Colorimetric Fluoride Ion Sensing by Polyborylated Ferrocenes: Structural Influences on Thermodynamics and Kinetics
datasetposted on 04.02.2008, 00:00 by Joanna K. Day, Christopher Bresner, Natalie D. Coombs, Ian A. Fallis, Li-Ling Ooi, Simon Aldridge
The thermodynamic factors underlying the use of ferroceneboronic esters as electrochemical or colorimetric fluoride ion sensors have been investigated through the synthesis of a range of systematically related derivatives differing in the number/nature of the boronic ester substituents and in the nature of ancillary ligands.
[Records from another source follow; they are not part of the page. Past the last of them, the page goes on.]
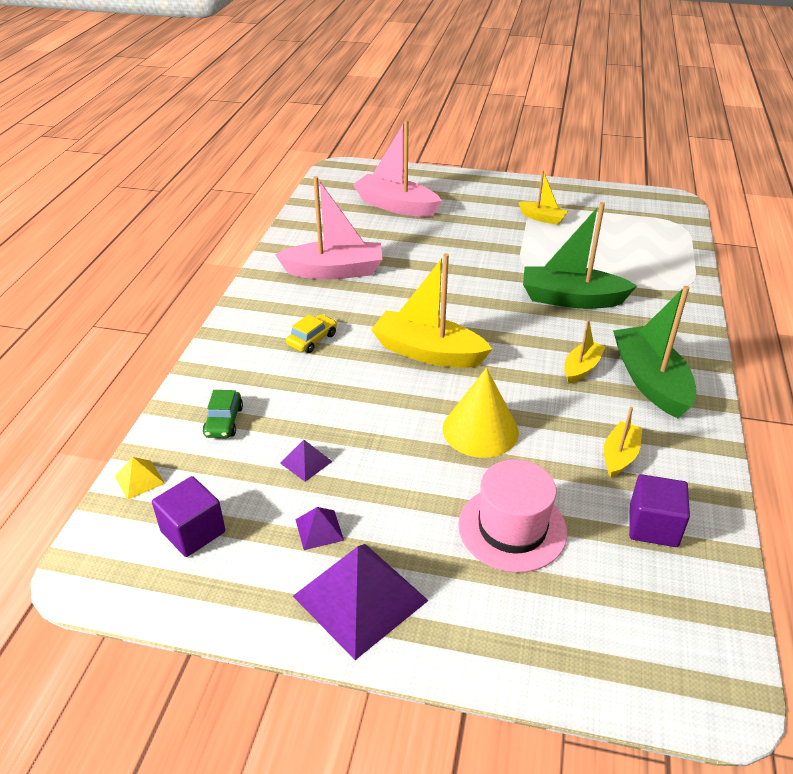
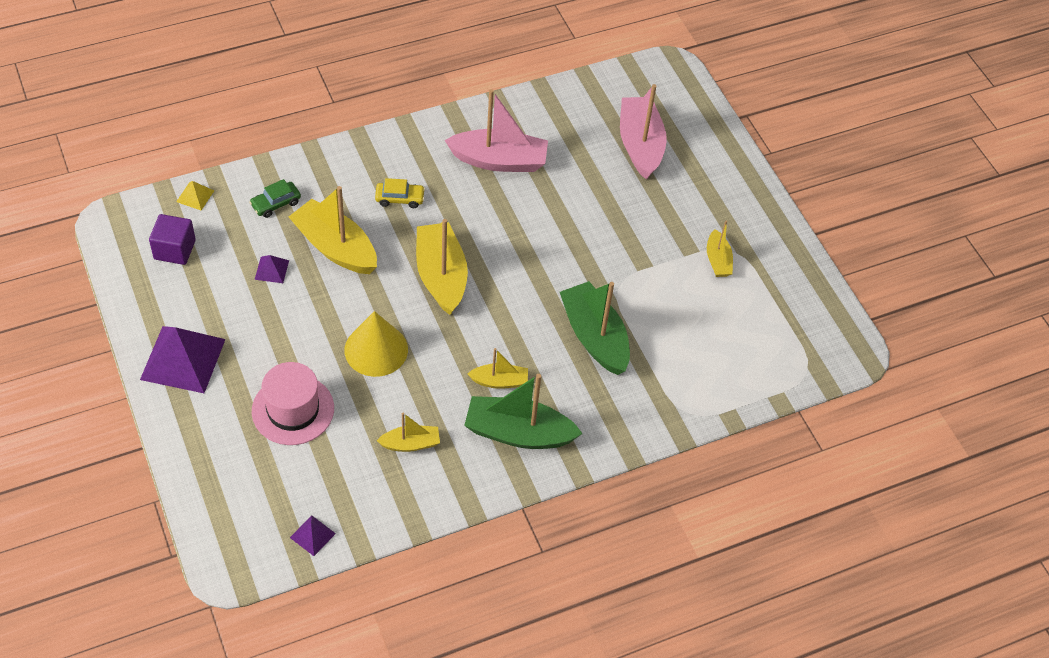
camera: 50 degrees right, 15 degrees up
(319, 529) = (220, 310): purple pyramid -> purple pyramid (312, 535)
(325, 404) = (335, 247): none -> yellow boat
(334, 271) = (499, 160): pink boat -> pink boat turned 45 degrees counterclockwise
(650, 381) = (518, 433): green boat -> green boat turned 120 degrees counterclockwise
(653, 526) = (351, 488): purple cube -> none

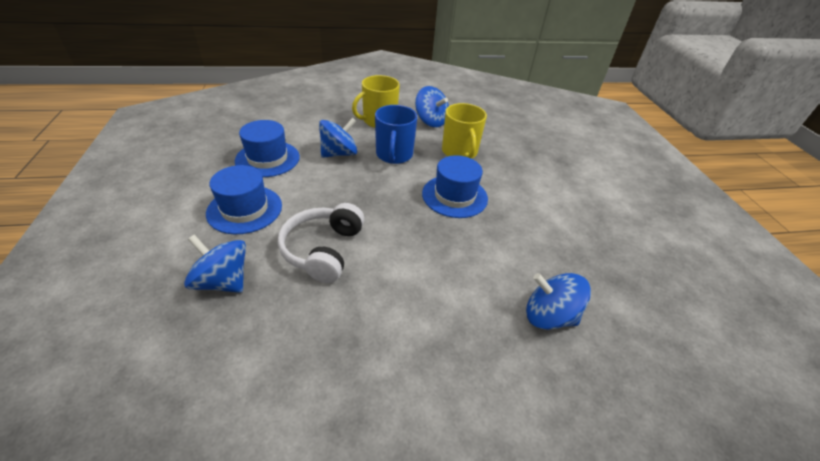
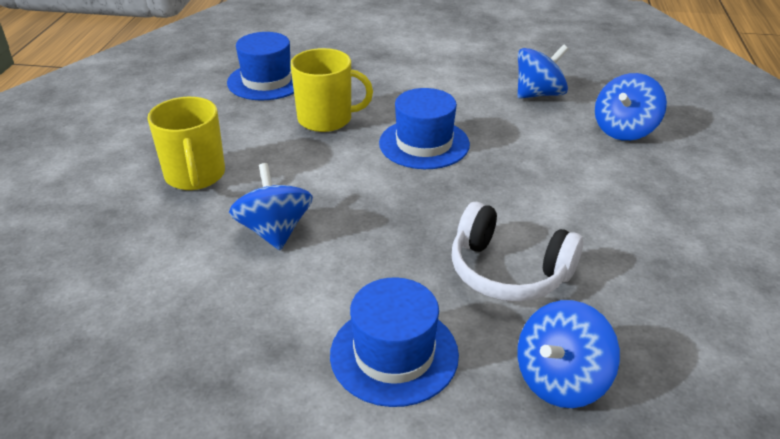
camera: 70 degrees left, 5 degrees down
(267, 159) = (249, 320): blue hat -> blue hat (267, 81)
(394, 155) = (306, 176): blue mug -> none
(430, 121) = (229, 126): blue spinning top -> blue spinning top (539, 94)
Thus, if the shift in electrochemical potential associated with the conversion of one (or more) boronic ester group(s) to anionic boronate(s) on fluoride binding is sufficient to allow oxidation of the resulting host/guest complex by dioxygen, colorimetric sensing is possible. In practice, while monofunctional systems of the type CpFe[η5-C5H4B(OR)2] offer selectivity in fluoride binding, electrochemical shifts in chloroform solution are insufficient to allow for a colorimetric response. Two chemical modification strategies have been shown to be successful in realizing a colorimetric sensor: (i) the use of the more strongly electron-donating Cp* ancillary ligand (which shifts the oxidation potential of both the free receptor and the resulting fluoride adduct cathodically by ca. −400 mV) and (ii) receptors featuring two or more binding sites and consequently a larger fluoride-induced electrochemical shift. Thus, in the case of [η5-C5H4B(OR)2]2Fe [(OR)2 = OC(H)PhC(H)PhO, 2s], the binding of 2 equiv of fluoride gives an electrochemical shift (in chloroform) of −960 mV (cf. −530 mV for the corresponding monofunctional analogue, 1s). Related tris- and tetrakis-functionalized systems are also shown to be oxidized as the bis(fluoride) adducts, presumably because of fast oxidation kinetics, relative to the rate of the (electrostatically unfavorable) binding of a third equivalent of fluoride. Furthermore, the rate of sensor response (as measured by UV/vis spectroscopy) is found to be strongly enhanced by the presence of pendant (uncomplexed) three-coordinate boronic ester functions (e.g., a rate enhancement of 1−2 orders of magnitude for 3s/4s with respect to 2s) and/or delocalized aromatic substituents.